CISPLATIN AND DEXAMETHASONE SEPARATE AND COMBINED ACTION ON LIPID PEROXIDATION IN NUCLEAR FRACTIONS OF RAT BRAIN AND KIDNEY CELLS

It is well known, that antitumor drug cisplatin is an antineoplastic drug which widely used in chemotherapy. However, the usage has been limited due to cisplatin-caused various side effects. It has been established that toxic effects of cisplatin are the result of oxidative stress.
Oxidative stress is the result of the excessive formation of reactive oxygen species, that can be induced by cisplatin.
The reactive oxygen species in turn can interact with DNA, lipids and proteins, leading to lipid peroxidation and DNA damage.
Dexamethasone is being used in chemotherapy practice as concomitant agent to mitigate the side effects of antitumor drug cisplatin.
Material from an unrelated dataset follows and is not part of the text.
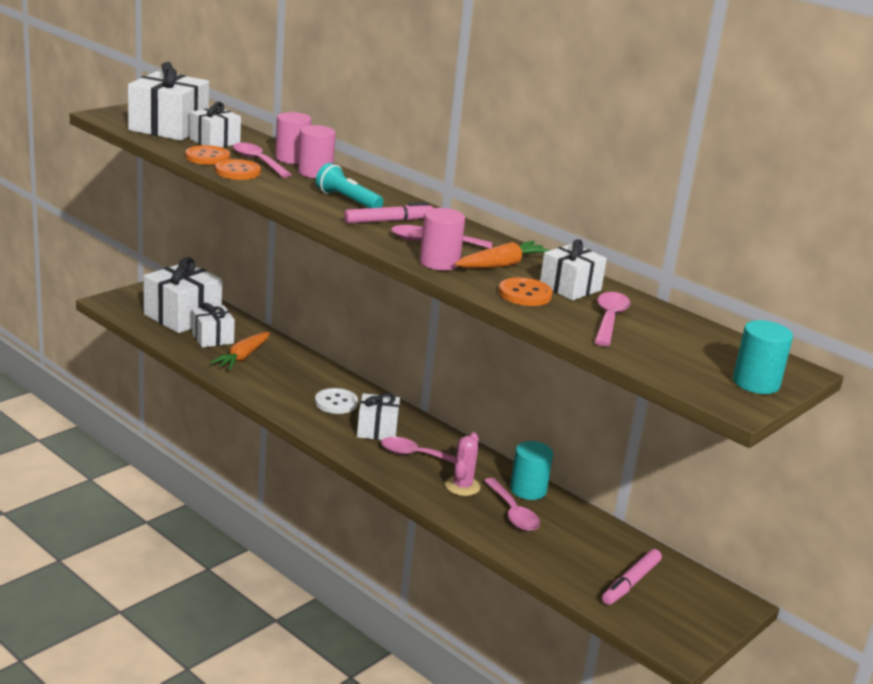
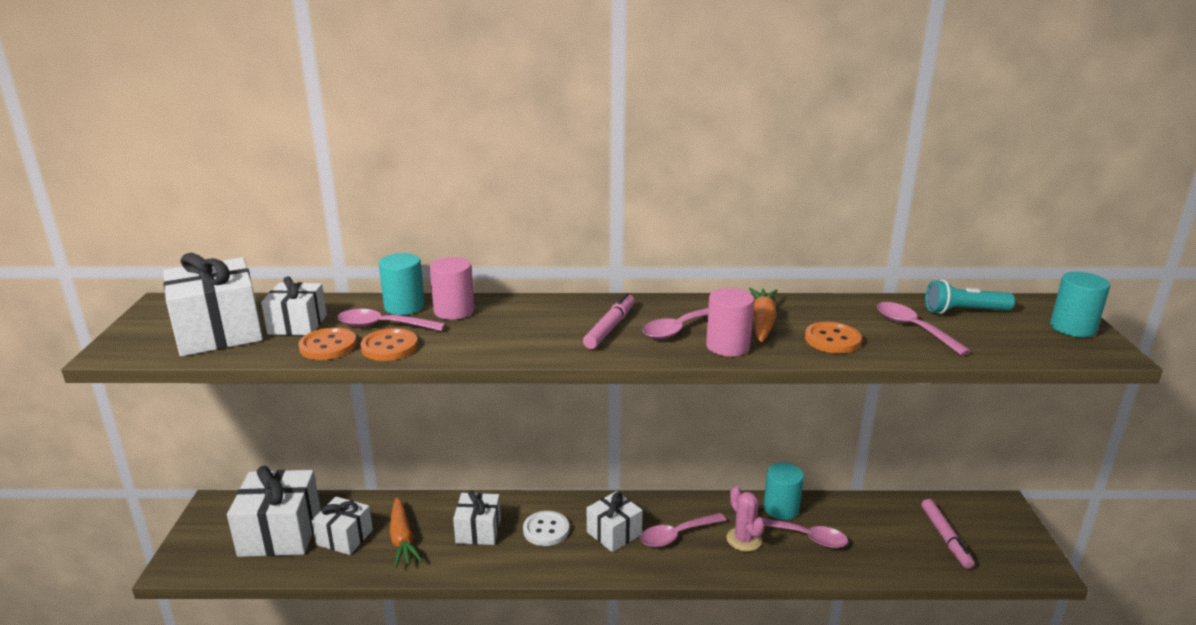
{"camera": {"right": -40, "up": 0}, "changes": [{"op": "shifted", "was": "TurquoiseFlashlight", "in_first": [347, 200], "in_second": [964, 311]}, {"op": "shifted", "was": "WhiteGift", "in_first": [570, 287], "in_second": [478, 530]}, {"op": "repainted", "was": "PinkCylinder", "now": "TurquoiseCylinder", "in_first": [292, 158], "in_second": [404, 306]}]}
It is known that both cisplatin and dexamethasone are capable of stimulating the production of reactive oxygen species, which in turn target various biomolecules, including lipids.
The aim of this study was to evaluate the quantitative alterations in lipid peroxidation products within the nuclei of cells from various rat tissues following the separate and combined administration of cisplatin and dexamethasone.
The amount of lipid peroxidation products was determined using a spectrophotometric method, following extraction with a heptane- isopropanol mixture. When administered individually, cisplatin and dexamethasone increase the formation of lipid peroxidation products in the examined tissues of rats to varying degrees.
As a result, these alterations led to corresponding changes in the oxidation index values of the analyzed nuclear preparations. During the combined administration of cisplatin and dexamethasone, some antagonistic effects were observed in the actions of these agents. Contrary to the expected synergistic enhancement of lipid peroxidation processes, a reduction in cisplatin’s effect by dexamethasone was observed.
Thus, it is hypothesized that such antagonistic effect of dexamethasone together with its antiinflammatory and immunomodulatory properties allows to mitigate the side effects of cisplatin.